Stirling tried hard to maintain a life outside of the universities where he worked. Staff at Imperial became used to the sight of his four grandchildren overturning his office while Stirling looked on indulgently. He and Paula would go to their house in Ulster for as many weekends as they could, flying out on Friday and returning on Sunday, after kayaking and walking, and seeing Helena and her two children.
He also continued to play music. At Durham he set up a physics ceilidh band in which he played guitar; and at Imperial he befriended the head of the next-door Royal College of Music, pushing for ever more collaboration between the two institutions.
Imperial was his final post, and he stepped down in August 2018. With grown-up children and young grandchildren, and homes in Northern Ireland and Durham, he and Paula had great plans for a long retirement. However, two months before he left Imperial Stirling was diagnosed with an aggressive cancer. He died five months later.

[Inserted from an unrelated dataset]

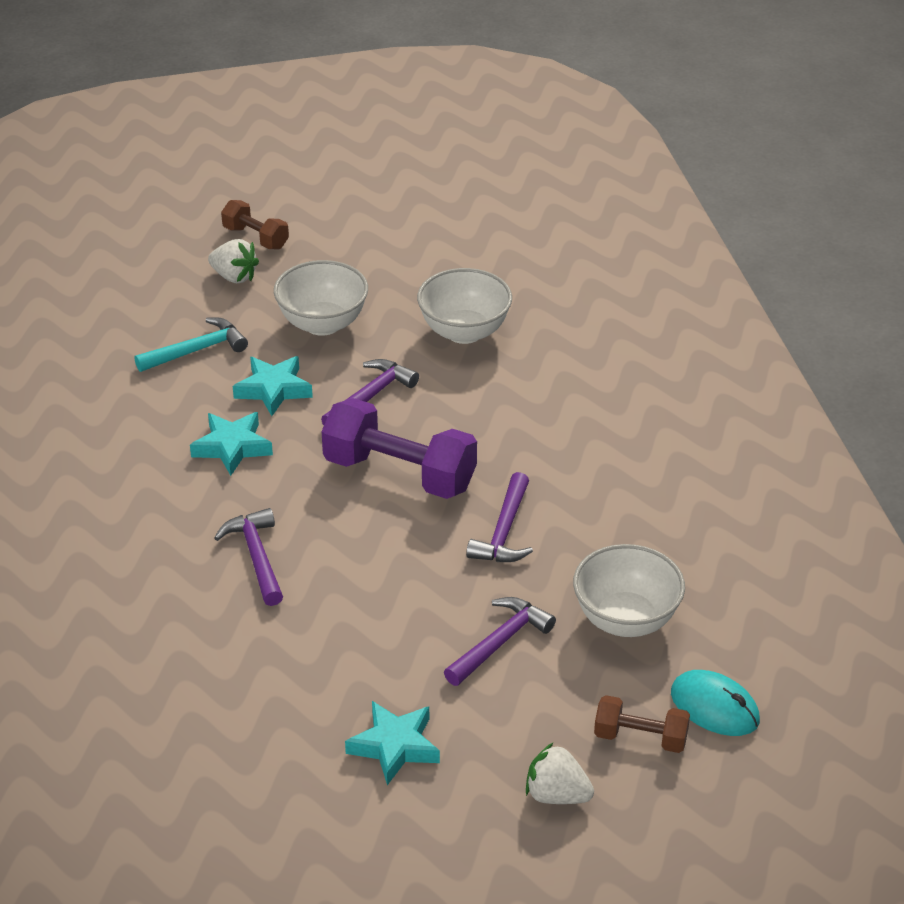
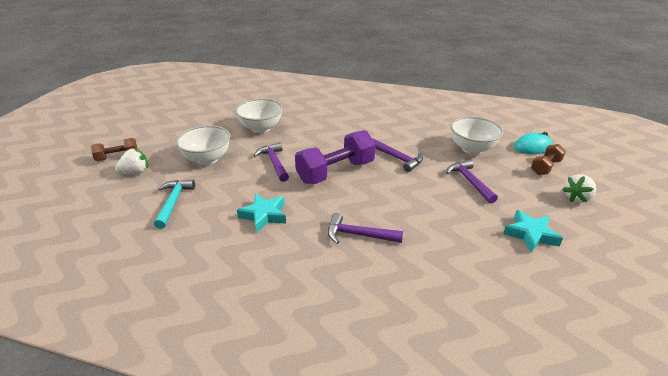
camera: 60 degrees left, 5 degrees down
(273, 389) = (236, 188): turquoise star -> none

One colleague, writing a memorial for one of Stirling’s former universities, suddenly found the “admins” getting in touch. They said: you’ve spoken about his brilliance, but you’ve omitted how kind he was in big ways — he would spend time with the bereaved parents of students who had died — and small; he once dedicated an afternoon to helping a junior lab technician find the best spots to go walking on holiday in Co Durham. Senior academics do not always leave a good impression on their administrative staff. This was not the case with Stirling.
A week after he died Ireland played New Zealand in Dublin. For the first time in the 113-year history of the fixture, Ireland beat the All Blacks at home. It was a game that Stirling would have enjoyed.
Professor James Stirling, physicist, was born on February 4, 1953. He died of cancer on November 9, 2018, aged 65.